[pymvpa] Balancing with searchlight and statistical issues.
Jo Etzel
jetzel at wustl.edu
Tue Mar 1 15:00:43 UTC 2016
Here's a response to the second part of your question:
On 2/29/2016 11:30 AM, Roberto Guidotti wrote:
> Also, you say the dataset is unbalanced, but has 12 runs, each with
> 10 trials, half A and half B. That sounds balanced to me
>
> I classified in few subject the motor response with good accuracies, but
> now I would like to decode decision, since is a decision task, which is
> the main reason why my dataset is unbalanced. Stimuli are balanced,
> since the subject views half A and half B, but he has to respond if the
> stimulus is either A or B, thus I could have runs with unbalanced
> condition (e.g. 8 A vs 2 B, etc.).
I see; you're classifying decisions, not stimuli, and the people's
decisions were unbalanced. (As far as the classifier is concerned, the
balanced stimuli are totally irrelevant; it's the labels (decisions,
here) that matter.)
Classifying with an imbalanced training set is not at all a good idea in
most cases; you'll need to balance it so that you have equal numbers of
each class. I'll try to get a demo up with more explanation, but the
short version is that linear SVMs (and many other common MVPA
algorithms) are exquisitely sensitive to imbalance: a training set with
21 of one class and 20 of the other can make seriously skewed results.

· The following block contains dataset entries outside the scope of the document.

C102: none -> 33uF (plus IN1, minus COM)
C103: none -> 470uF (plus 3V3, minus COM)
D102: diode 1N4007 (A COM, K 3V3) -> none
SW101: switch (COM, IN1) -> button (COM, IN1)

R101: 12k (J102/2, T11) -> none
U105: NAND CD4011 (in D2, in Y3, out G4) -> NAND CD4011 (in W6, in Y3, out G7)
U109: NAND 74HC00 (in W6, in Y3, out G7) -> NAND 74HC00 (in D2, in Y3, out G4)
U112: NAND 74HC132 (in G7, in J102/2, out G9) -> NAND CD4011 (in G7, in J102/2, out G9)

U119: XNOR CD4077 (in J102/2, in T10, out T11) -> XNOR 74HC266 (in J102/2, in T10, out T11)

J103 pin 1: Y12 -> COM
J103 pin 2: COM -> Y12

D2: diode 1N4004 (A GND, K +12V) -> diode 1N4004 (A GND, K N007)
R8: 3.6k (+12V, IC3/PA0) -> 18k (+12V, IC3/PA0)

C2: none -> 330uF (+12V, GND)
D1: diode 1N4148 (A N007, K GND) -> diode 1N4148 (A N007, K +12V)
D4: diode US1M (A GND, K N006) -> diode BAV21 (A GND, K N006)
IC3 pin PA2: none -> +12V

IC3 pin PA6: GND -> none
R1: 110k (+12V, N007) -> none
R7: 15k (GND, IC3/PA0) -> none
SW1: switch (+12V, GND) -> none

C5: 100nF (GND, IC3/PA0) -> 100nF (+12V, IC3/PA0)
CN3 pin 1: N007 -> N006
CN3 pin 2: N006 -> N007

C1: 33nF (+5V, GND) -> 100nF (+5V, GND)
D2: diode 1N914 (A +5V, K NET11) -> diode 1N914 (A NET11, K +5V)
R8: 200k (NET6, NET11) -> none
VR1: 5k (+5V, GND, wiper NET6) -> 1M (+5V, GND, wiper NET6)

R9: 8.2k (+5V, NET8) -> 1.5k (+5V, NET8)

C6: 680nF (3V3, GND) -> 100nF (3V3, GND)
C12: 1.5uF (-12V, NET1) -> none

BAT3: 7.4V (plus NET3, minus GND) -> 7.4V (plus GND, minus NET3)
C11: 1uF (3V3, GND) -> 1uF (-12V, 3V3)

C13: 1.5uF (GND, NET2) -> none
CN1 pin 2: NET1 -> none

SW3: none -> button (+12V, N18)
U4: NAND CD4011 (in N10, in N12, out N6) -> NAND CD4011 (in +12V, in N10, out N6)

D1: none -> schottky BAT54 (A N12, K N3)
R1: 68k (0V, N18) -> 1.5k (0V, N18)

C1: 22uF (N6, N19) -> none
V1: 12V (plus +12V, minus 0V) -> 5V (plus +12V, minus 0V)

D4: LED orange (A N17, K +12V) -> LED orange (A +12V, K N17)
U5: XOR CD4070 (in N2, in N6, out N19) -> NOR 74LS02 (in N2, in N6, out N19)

While there are ways to adjust example weighting, etc, with fMRI
datasets I generally recommend subsetting examples for balance instead.
Since you have 12 runs, you might find that the balance is a bit closer
if you do leave-two-runs-out (or even three or four) instead of
leave-one-run-out cross-validation.
Say you have 21 of one class and 20 of the other in a training set.
You'll then want to remove one of the larger class (at random), so that
there are 20 examples of both classes. To make sure you didn't happen to
remove a "weird" example (and so your results were totally dependent on
which example was removed), the balancing process should be repeated
several times (e.g. 5, 10, depending on how serious the imbalance is)
and results averaged over those replications.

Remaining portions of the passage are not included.